When it comes to web content, one of the biggest secrets to potential success isn’t really a secret. In fact, it’s a pretty common piece of advice. The problem is, most content marketers either don’t take it seriously, or they don’t understand how to act on the advice in a meaningful way.
What’s the advice? Write for a specific target audience. On the surface, this seems self-evident and straightforward, but if you think about it: Are you certain your content is tailored to one audience specifically? Or could it just as easily be applied to everyone?
The Problem With “Everyone”
Writing for “everyone” broadens your audience in theory, but it also tends to lower your overall relevance. If you want to achieve the greatest possible relevance, you need to use specific strategies that laser-focus your message to your intended demographic.
1. Do thorough research to understand your target demographics better. You can’t write for a demographic you don’t thoroughly understand. Audience analysis should be your highest priority and your first goal in the process. Remember the buyers are your highest priority here; don’t just focus on a group of people who might be interested in your products, but focus on the people who are most likely to buy. What are their ages? What are their interests? What are their values? How do they think, talk, and act? Do thorough market research and conduct surveys that will get you complete answers.
2. Select your mediums and channels to suit your demographics. Don’t publish in the places that are most obvious or most convenient for you. Instead, hunt down the platforms, channels, and mediums that your target audience uses most actively. Transform your strategy to get in front of them and suit their needs. For example, Taco Bell knows its audience of youngsters are probably using social media actively, so it targets them there.
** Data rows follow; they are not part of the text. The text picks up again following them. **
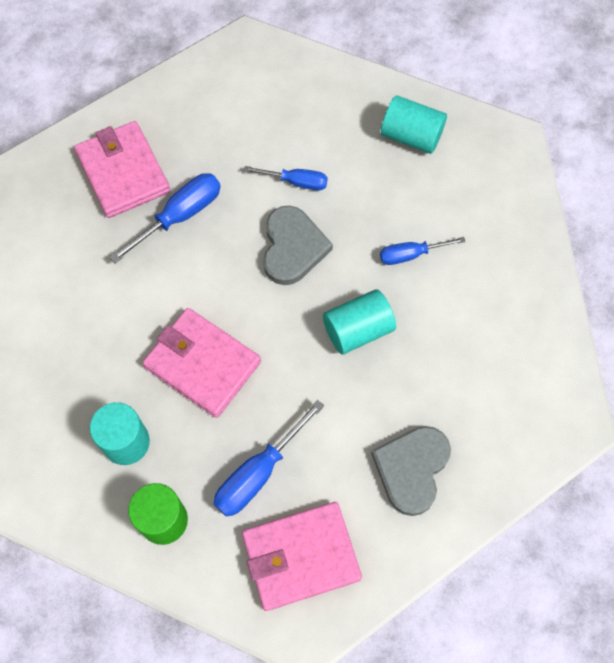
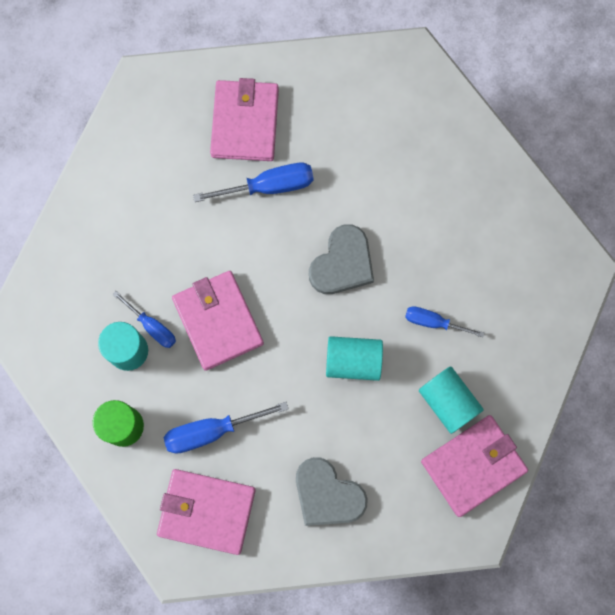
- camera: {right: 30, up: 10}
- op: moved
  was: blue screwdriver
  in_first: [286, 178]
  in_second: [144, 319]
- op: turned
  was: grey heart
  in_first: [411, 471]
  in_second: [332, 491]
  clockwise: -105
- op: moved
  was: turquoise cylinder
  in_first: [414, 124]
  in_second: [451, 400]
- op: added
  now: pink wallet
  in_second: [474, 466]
3. Decide on a level of vocabulary. Next you’ll need to decide on a general “level” of vocabulary. This will mostly depend on the levels of education and industry familiarity your audience possesses. If you speak with too high a vocabulary, you’ll turn your audience away; on the other hand if you employ a vocabulary that’s too casual or vulgar, you’ll probably come across as unprofessional. For example, the New England Journal of Medicine uses a much different vocabulary from the one WebMD employs.
4. Choose your subject matter carefully. This should also go without saying, but one of your biggest priorities in the planning phase should be choosing your topics with great care. You’ll want to find subject matter that appeals to buyers in your demographics, and within a certain frame of your buy cycle — which of course is easier said than done. With a good topic as a start, you’ll do a better job of both attracting and retaining the readers you want.
1. Call out your audiences by name. This is such an obvious tactic, it’s too often overlooked. Instead of using subverted tactics to appeal to a target audience, simply announce the audience you’re targeting in each piece of content (or section of your site) you produce. This is ideal for companies with multiple target audiences. Take Sandata as an example, which calls out its three main audiences of payers, providers, and participants on its homepage. If you include even a handful of keywords in the right location, you can clue people in to the audience you’re really writing for, filter out uninterested leads, and further attract the people who will be most interested in your products.
2. Create a character for your brand. It’s hard to develop a “voice” that’s different from your own, but if you want to appeal to a target audience, that’s what you’ll likely need to do. One of the best exercises for this is to create a separate “character” for your brand. Think of your brand as a person, or fictional character. What type of person would that be? How would he or she look, dress, and behave in public? Sketch out as many details as you can, then try to enter the mind of this person. How would this character talk to a member of your target demographics? Use this mental positioning to guide your voice when you write.
3. Gather and incorporate feedback. This is by far the most important piece of advice. No matter how sure of your strategy you are, always make the effort to gather and act on feedback from your audience, and remember that feedback can come in many forms, from many places. Your audience’s reception, whether as comments, shares, or likes, are all forms of feedback, as are responses to surveys you implement or basic questions you pose to your existing customer base.
Find out what angles you’ve worked that really hit home, and which strategies just aren’t panning out, and modify your efforts accordingly.
These strategies serve to identify, with specificity, the key ways your web content can speak more directly to a target audience. With practice, this will all become more natural to you, but in the meantime, use these exercises and directives with deliberate care.
It’s both an art and a science to write to a specific audience — it requires both a smooth touch and objective data analysis — but the end result will be worth the effort.